Our fellowship enables any fellow to pursue a pulmonary/critical care tailored to their interest and skill sets. We truly set our trainees up for success. So, whether they want to undertake a NIH funded laboratory career, pursue interventional pulmonary, teach, gain additional training in translational or clinical research, or obtain a MPH or even an MBA in health systems management, we are able to tailor the second and third year of the fellowship to achieve those goals. Furthermore, we ascertain that fellows to maintain and further their clinical skills throughout the fellowship through additional training in EBUS, PleurX and pigtail catheter placement, and advanced airway management workshops.

I think it is important that our fellows learn to effectively teach at the bedside and gain proficiency at presenting at conferences at the levels of the Medical Center, regionally, and nationally.

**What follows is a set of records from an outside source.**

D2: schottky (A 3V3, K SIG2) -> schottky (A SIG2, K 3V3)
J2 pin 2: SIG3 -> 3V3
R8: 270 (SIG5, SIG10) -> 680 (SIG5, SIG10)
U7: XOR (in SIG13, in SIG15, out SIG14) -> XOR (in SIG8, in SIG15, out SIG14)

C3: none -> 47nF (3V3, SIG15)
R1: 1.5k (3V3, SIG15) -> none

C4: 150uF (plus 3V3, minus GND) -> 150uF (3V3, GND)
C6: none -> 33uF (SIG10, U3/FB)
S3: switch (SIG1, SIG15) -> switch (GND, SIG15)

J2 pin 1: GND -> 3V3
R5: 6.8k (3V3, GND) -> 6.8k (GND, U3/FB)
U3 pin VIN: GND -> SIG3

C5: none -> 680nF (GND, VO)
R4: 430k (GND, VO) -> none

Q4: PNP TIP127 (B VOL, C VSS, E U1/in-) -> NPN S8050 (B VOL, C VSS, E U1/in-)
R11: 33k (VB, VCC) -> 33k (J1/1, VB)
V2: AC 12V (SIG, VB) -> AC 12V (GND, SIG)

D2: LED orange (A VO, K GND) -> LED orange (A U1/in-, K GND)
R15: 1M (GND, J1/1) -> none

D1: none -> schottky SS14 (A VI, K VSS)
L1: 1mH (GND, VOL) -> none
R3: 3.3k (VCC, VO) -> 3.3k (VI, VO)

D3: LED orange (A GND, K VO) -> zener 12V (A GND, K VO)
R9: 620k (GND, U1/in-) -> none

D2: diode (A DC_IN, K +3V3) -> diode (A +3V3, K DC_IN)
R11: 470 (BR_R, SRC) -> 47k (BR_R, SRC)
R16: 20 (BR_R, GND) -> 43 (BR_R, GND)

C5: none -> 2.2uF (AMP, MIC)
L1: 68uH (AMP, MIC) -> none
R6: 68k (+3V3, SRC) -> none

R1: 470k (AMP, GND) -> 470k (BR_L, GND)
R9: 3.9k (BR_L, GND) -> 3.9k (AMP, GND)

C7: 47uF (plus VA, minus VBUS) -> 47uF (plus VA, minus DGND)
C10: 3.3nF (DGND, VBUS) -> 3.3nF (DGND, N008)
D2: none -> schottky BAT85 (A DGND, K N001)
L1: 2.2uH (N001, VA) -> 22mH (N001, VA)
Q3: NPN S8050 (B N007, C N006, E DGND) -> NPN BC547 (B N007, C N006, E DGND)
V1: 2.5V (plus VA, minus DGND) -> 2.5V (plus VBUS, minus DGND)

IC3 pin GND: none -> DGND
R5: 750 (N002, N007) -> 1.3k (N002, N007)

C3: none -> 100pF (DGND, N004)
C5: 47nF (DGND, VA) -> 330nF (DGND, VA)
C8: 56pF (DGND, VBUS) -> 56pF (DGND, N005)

All of our fellows are expected to participate in and present at the American Thoracic Society. Our dedication to this component of graduate medical education is underscored by the numerous “Fellow of the Year” awards presented to our trainees by the internal medicine residency program for their outstanding contributions to teaching.

In additional to my general pulmonary clinic, I follow patients with noninfectious complications of bone marrow transplantation, pulmonary vascular disease, and complications of neuromuscular disease. I also lecture on community-acquired pneumonia, pulmonary embolism, and respiratory failure to our medical students, pulmonary/critical care fellows, residents and to students in the Rochester Institute of Technology Physician’s Assistant Program.

Surprise fact: Called “Papa Trawick” or “Uncle Dave” for his knack for making all fellows feel like part of his family.

Dom Roto, DO
PGY-5

Dom Roto, DO

Medical School / U. New England College of Osteopathic Medicine
Residency / University of Rochester 
Hometown / Eastford, CT

The institution as a whole is an incredible community where there is a tremendous amount of both collegiality and collaboration from all departments. You really couldn't ask for a better learning environment.

The faculty are supportive and involved, and really encourage you to follow your interests. Whether they be in bench or clinical research, QI projects, or just becoming a better clinician, you can always easily find someone to help guide you.”